American sports agent (born 1959)

Marc Roberts (born September 20, 1959) is an American entrepreneur, real estate developer and businessman. He is the first person to take a sports management company public in the United States.

==Biography==
Roberts was born in Newark, New Jersey, and raised in nearby West Orange. Roberts "got into the agent business" at the age of 19 while attending American University in Washington, D.C., where he played on the university's basketball team. Roberts's teammate, Russell Bowers, was the nation's leading scorer, and Roberts became his agent against his coach's orders. Roberts dropped out of American University after three semesters to focus on being a sports agent full time. (Note: Other sources say that Roberts graduated from American University with a degree in business marketing in 1980.)

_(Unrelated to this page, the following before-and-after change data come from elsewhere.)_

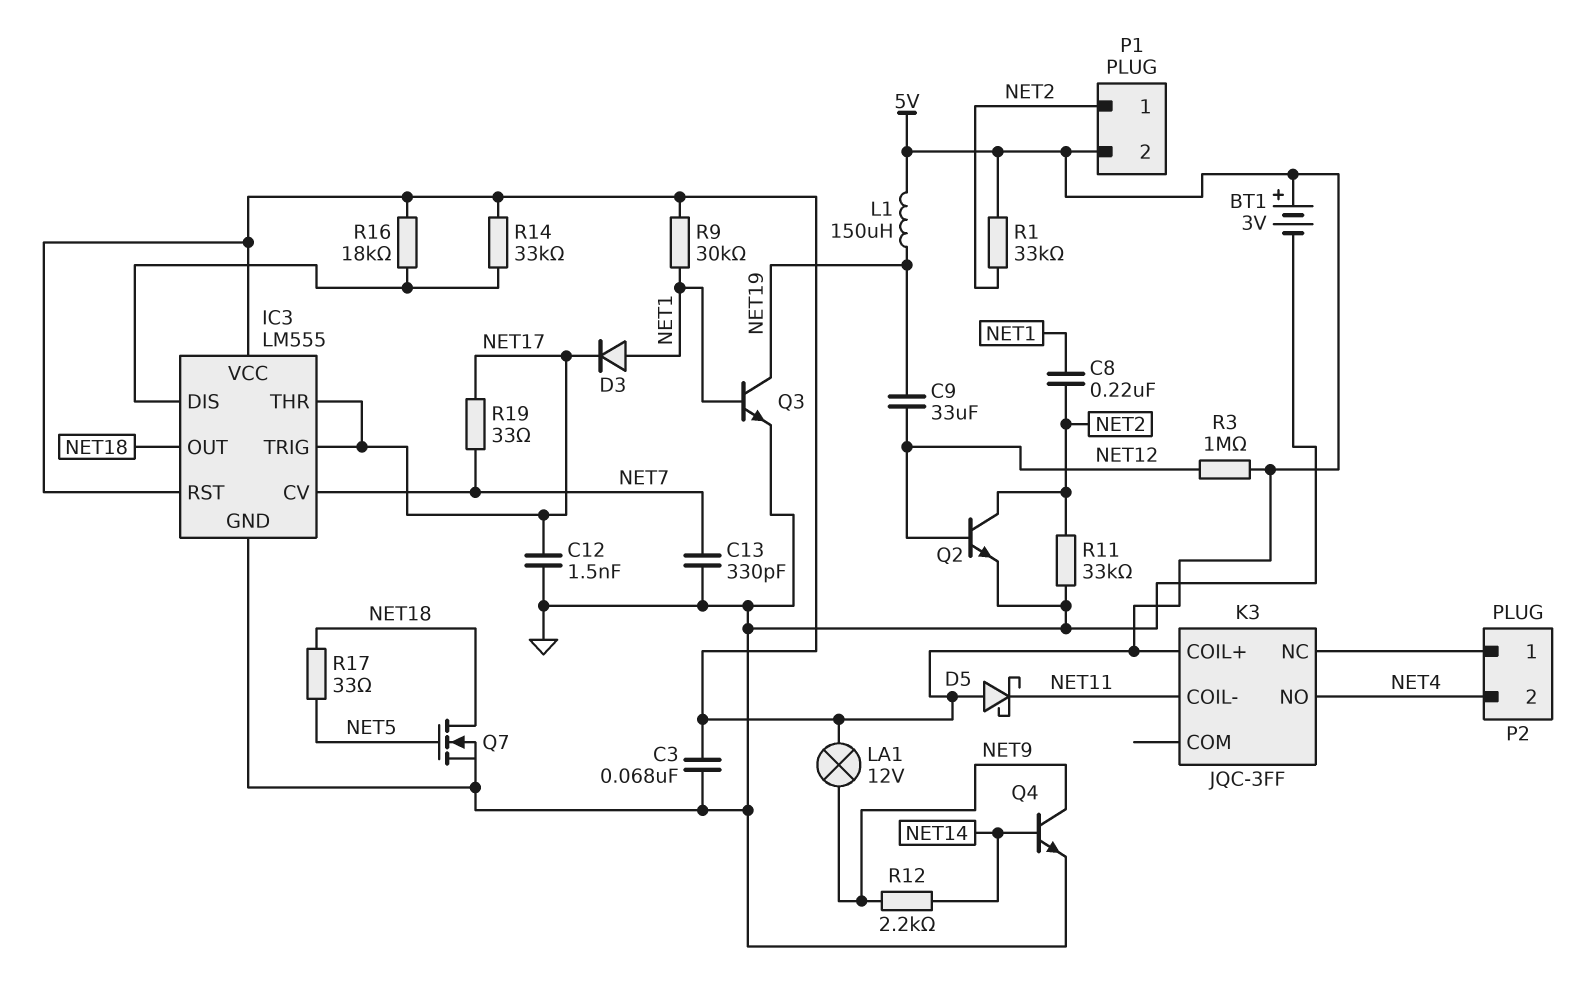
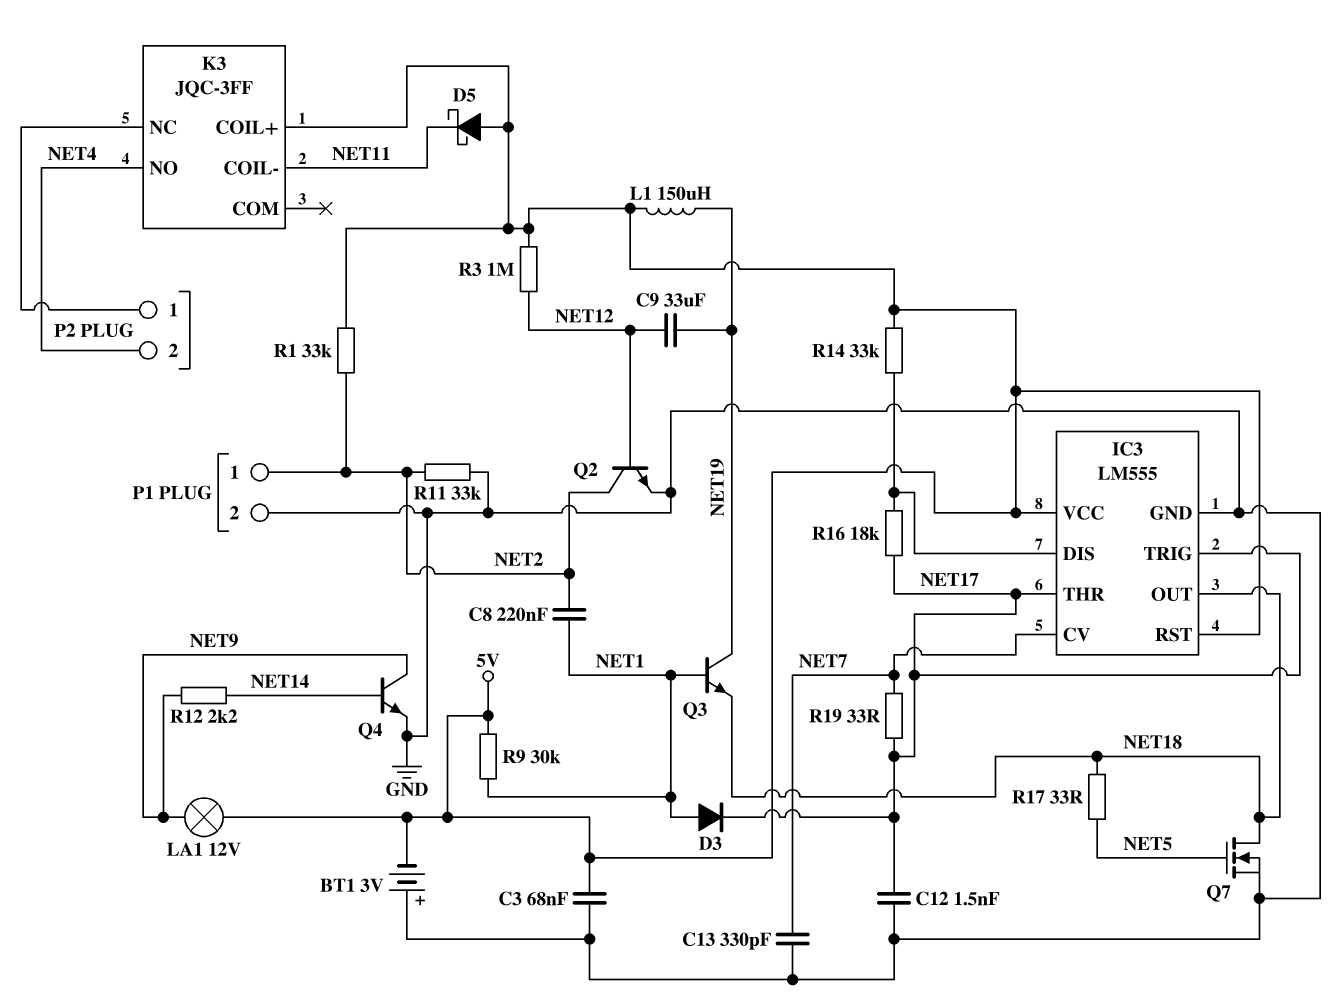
BT1: 3V (plus 5V, minus GND) -> 3V (plus GND, minus 5V)
P1 pin 2: 5V -> GND
Q3: NPN (B NET1, C NET19, E GND) -> NPN (B NET1, C NET19, E NET18)
R16: 18k (5V, IC3/DIS) -> 18k (IC3/DIS, NET17)

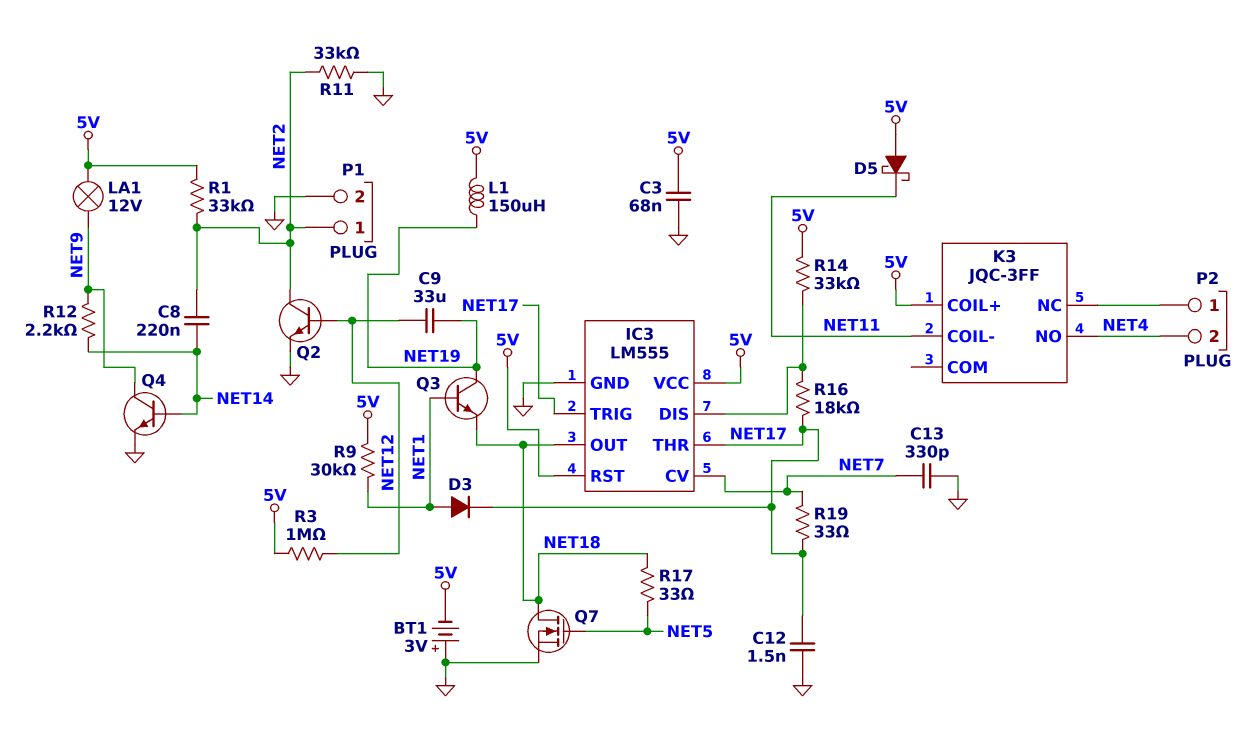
C8: 220nF (NET1, NET2) -> 220nF (NET2, NET14)

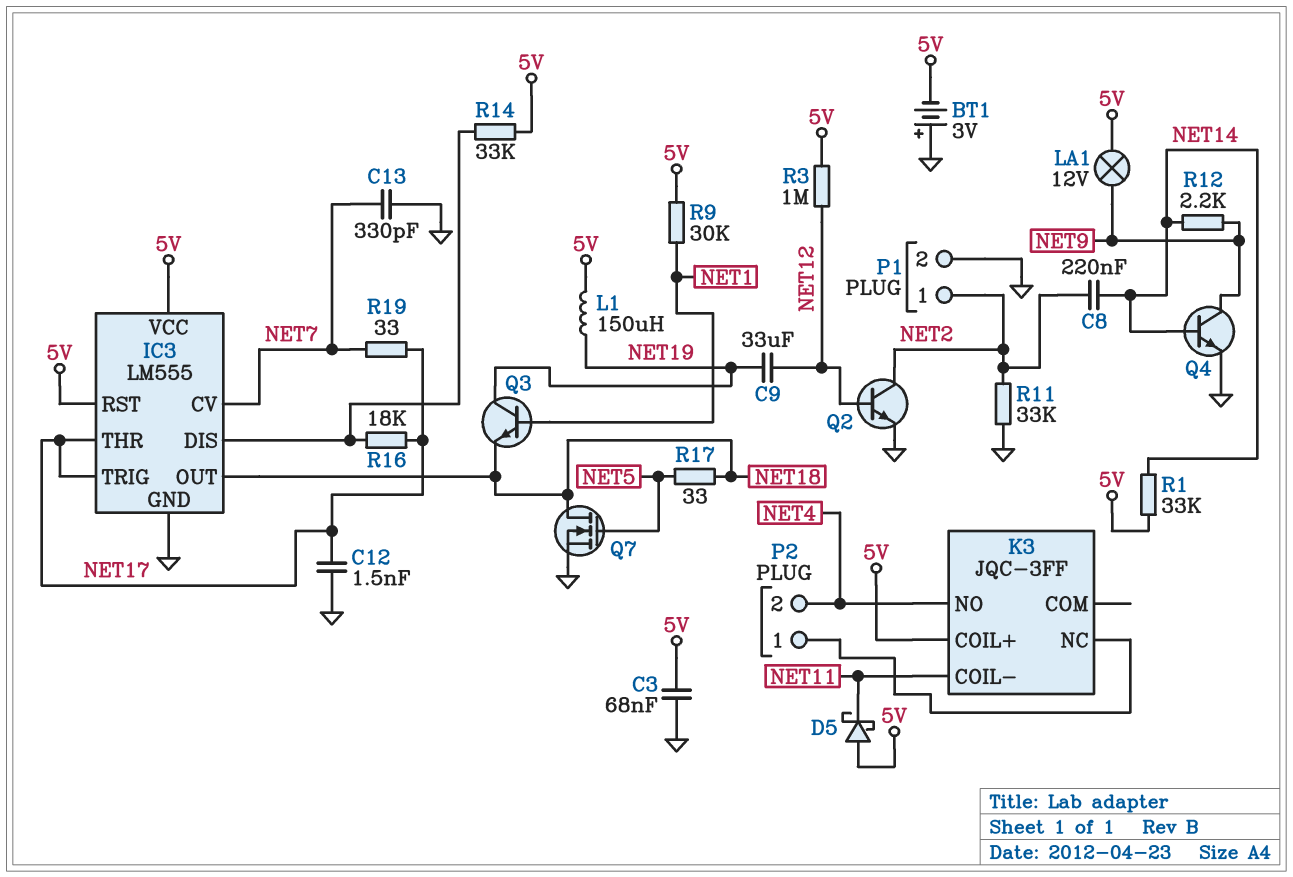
D3: diode (A NET1, K NET17) -> none
R1: 33k (5V, NET2) -> 33k (5V, NET14)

Roberts began promoting amateur boxing bouts at Plainfield High School in 1980. At the age of 19, Roberts became the youngest person to promote a professional boxing match. When Roberts was 21 years old, his client Donald Curry won a world championship, his first client to do so. In 1988, Roberts, then aged 28, signed three new boxers, including Ray Mercer and Shannon Briggs. In 1990, Roberts took his sports management company, Triple Threat Enterprises, public on NASDAQ. Roberts later founded Worldwide Entertainment & Sports Corporation, which became the first "full–service sports management company" to go public on NASDAQ.

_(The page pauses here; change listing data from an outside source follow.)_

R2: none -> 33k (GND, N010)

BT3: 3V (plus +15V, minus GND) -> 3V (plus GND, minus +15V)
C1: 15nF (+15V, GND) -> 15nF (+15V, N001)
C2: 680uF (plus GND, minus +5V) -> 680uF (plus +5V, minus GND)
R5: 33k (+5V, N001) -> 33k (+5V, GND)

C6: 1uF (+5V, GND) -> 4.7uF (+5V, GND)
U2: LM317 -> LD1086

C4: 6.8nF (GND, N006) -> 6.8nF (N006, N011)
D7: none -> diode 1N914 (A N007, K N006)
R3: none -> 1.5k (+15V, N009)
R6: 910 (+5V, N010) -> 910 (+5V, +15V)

Roberts developed an interest in real estate and started investing in small projects. In 2000, he moved to Florida where he concentrated on residential real estate. A short few years later, Roberts had completed over $1 billion in condominium conversion projects around the country and was a partner in Sunvest, a condominium conversion company. Roberts'other investments include oceanfront properties in Florida (Singer Island, Fort Lauderdale, South Beach, several intracoastal properties in Palm Beach County) and a 32‐story residential building, called the Metropolitan, on the Upper East Side of Manhattan.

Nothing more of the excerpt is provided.